Many people living with asthma and EIB avoid exercise for fear of the onset of symptoms such as wheezing and breathing difficulty. However, it has been found that regular exercise can improve asthma conditions by increasing endurance capacity, lung function and quality of life [14]. Abstinence from exercise worsens asthma symptoms, causes further deconditioning of the airways and results in poorer health outcomes for these individuals. Not participating in exercise also takes a toll on overall quality of life, with many studies showing that lack of engagement in physical exercise, particularly in the early adolescent years, can have a socially isolating impact on individuals [14,40,41]. A review published by Carson et al. [3] in 2013 found that exercise was overall well tolerated amongst asthmatic patients and recommended that it should be promoted as no adverse side effects were found in relation to asthma symptoms due to exercise. Although links have been found between exercise and improvements in asthma symptoms, the role that exercise has in improving the symptoms of EIB remains at present more controversial. In a randomised controlled study of children, exposing half of them to exercise training and leaving the other half without treatment, Fanelli et al. [42] found that the children who were exposed to exercise demonstrated a significant reduction in EIB severity as measured by power output and comparison of before and after training values. However, our search managed to find only one study to support this, and other studies looking into this link found inconclusive results.

Further research into the precise mechanisms as to how asthma and EIB occur is needed, which may lead to better treatment and management options. More randomised controlled trials are necessary to evaluate the effects that exercise has on improving EIB, particularly for biological indicators suggesting that exercise may actually reduce airway inflammation (for example IgG, histamine responsiveness, sputum and serum eosinophil cell count, C-reactive protein, etc.). Rigorous evaluations examining the effect that EIB has on elite athletes would also be useful in determining if, indeed, EIB has a quantifiable impact on performance.

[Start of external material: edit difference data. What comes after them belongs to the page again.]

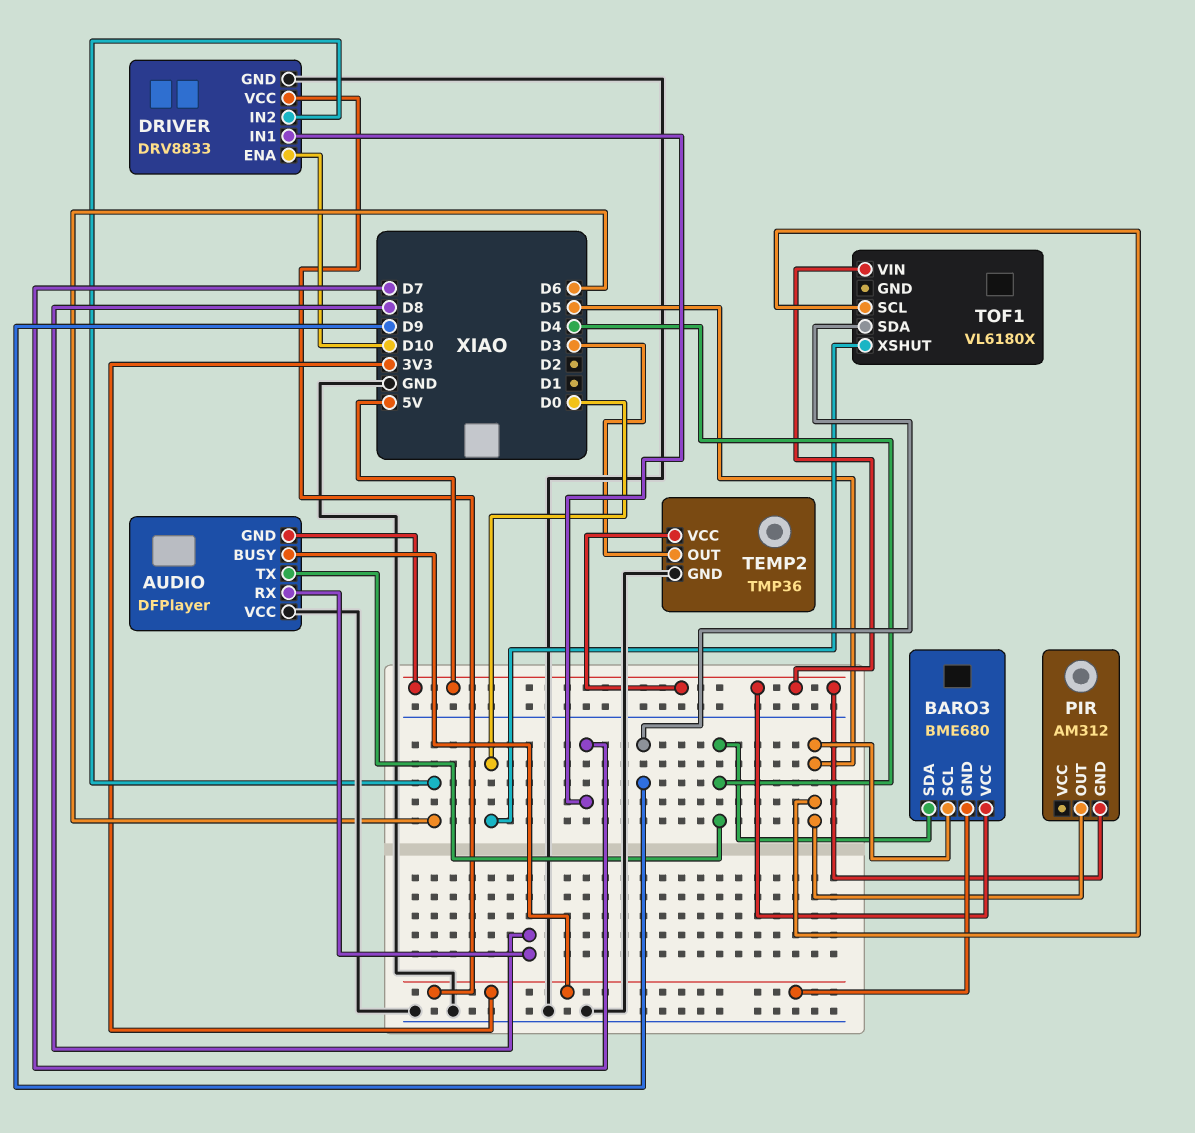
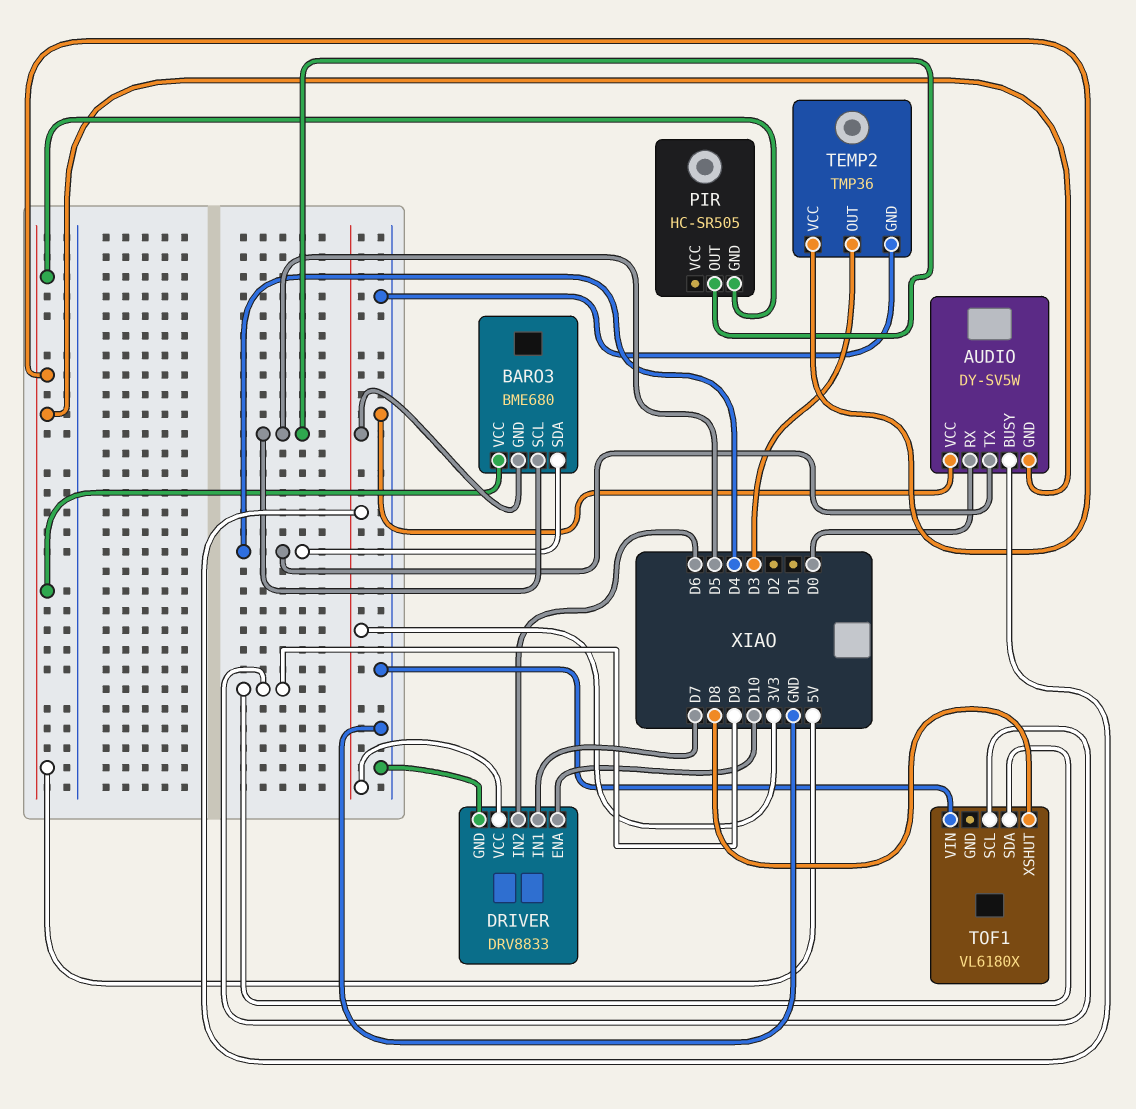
AUDIO: DFPlayer -> DY-SV5W
AUDIO pin RX: D8 -> D0
PIR: AM312 -> HC-SR505
TOF1 pin SCL: D5 -> D9
TOF1 pin VIN: 5V -> GND
TOF1 pin XSHUT: D0 -> D8

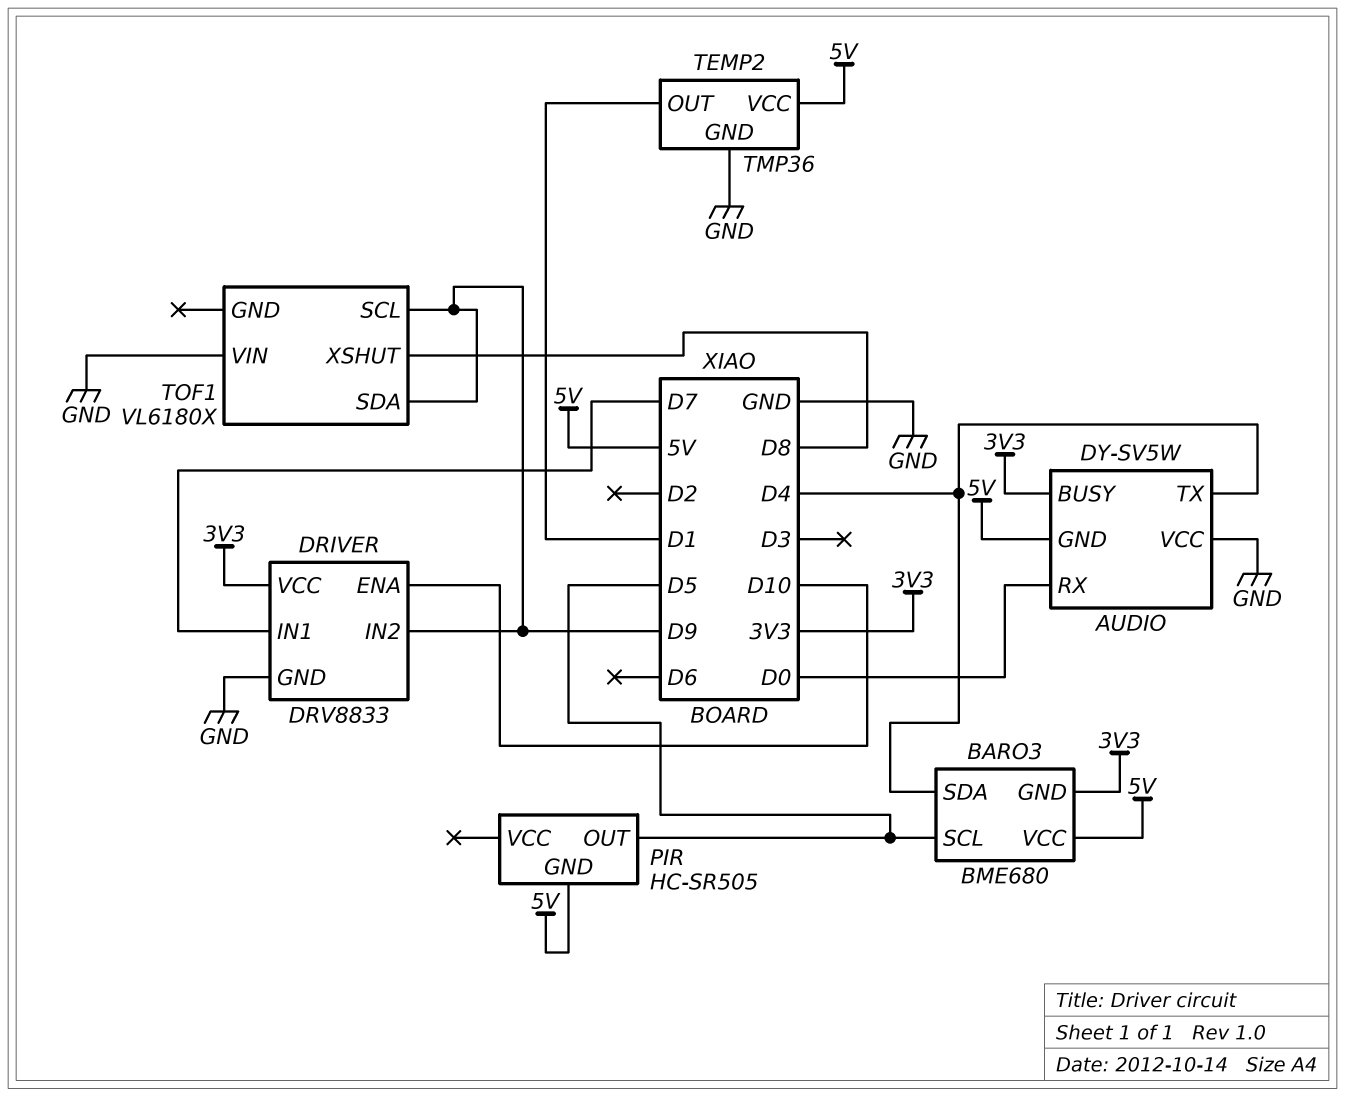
DRIVER pin IN2: D6 -> D9
TEMP2 pin OUT: D3 -> D1

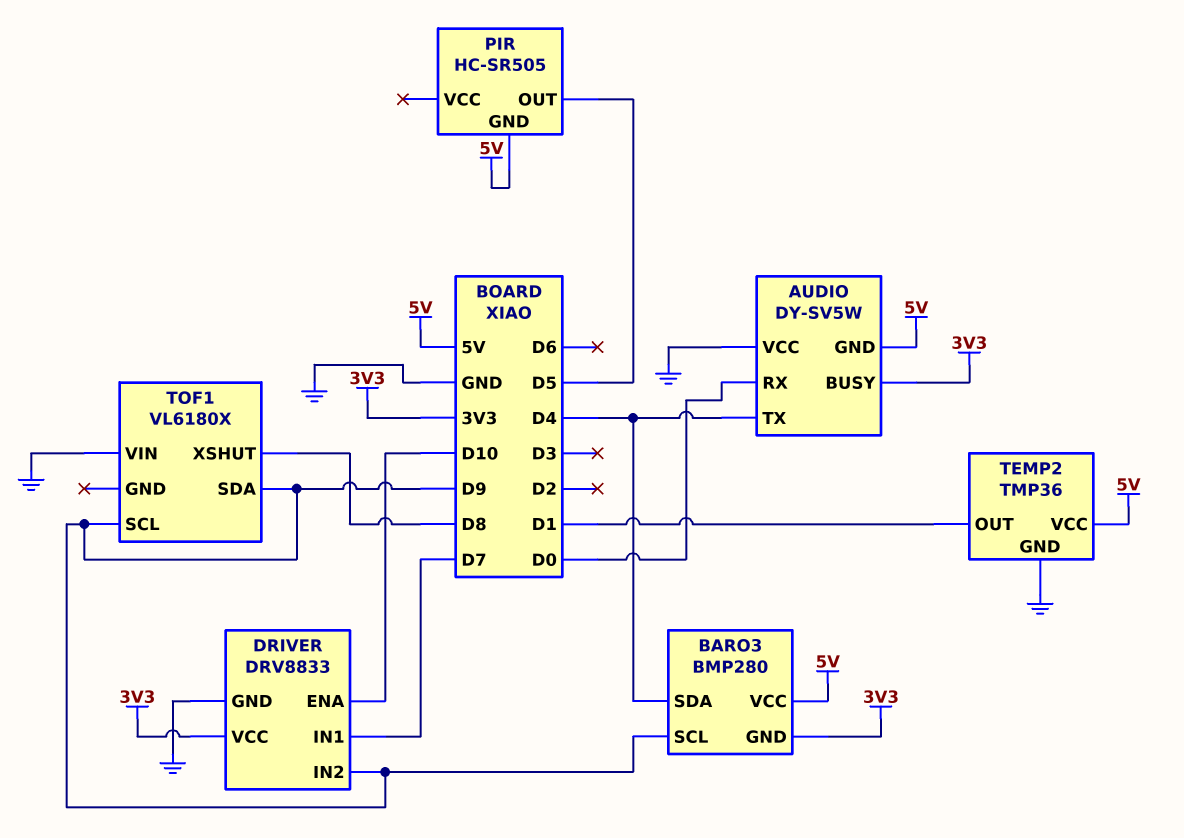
BARO3: BME680 -> BMP280
BARO3 pin SCL: D5 -> D9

The prevalence of asthma and EIB is continuing to rise in developed countries despite improvements in diagnosis and disease management. There are three primary asthma phenotypes, characterised as symptom based, trigger induced and biomarker based. EIB is known to be caused by strenuous exercise, yet the mechanisms underpinning these episodes are still not well known. Subsequently, many people avoid exercise due to fear of an exacerbation or asthma attack, although the current evidence suggests that exercise is not only safe and well tolerated, but can also provide a protective effect through improving exercise endurance and, consequently, the body's ability to cope with strain. Research is needed to gain a better understanding of the mechanisms behind asthma and EIB, which may facilitate improvements in diagnosis, treatment and possibly even prevention.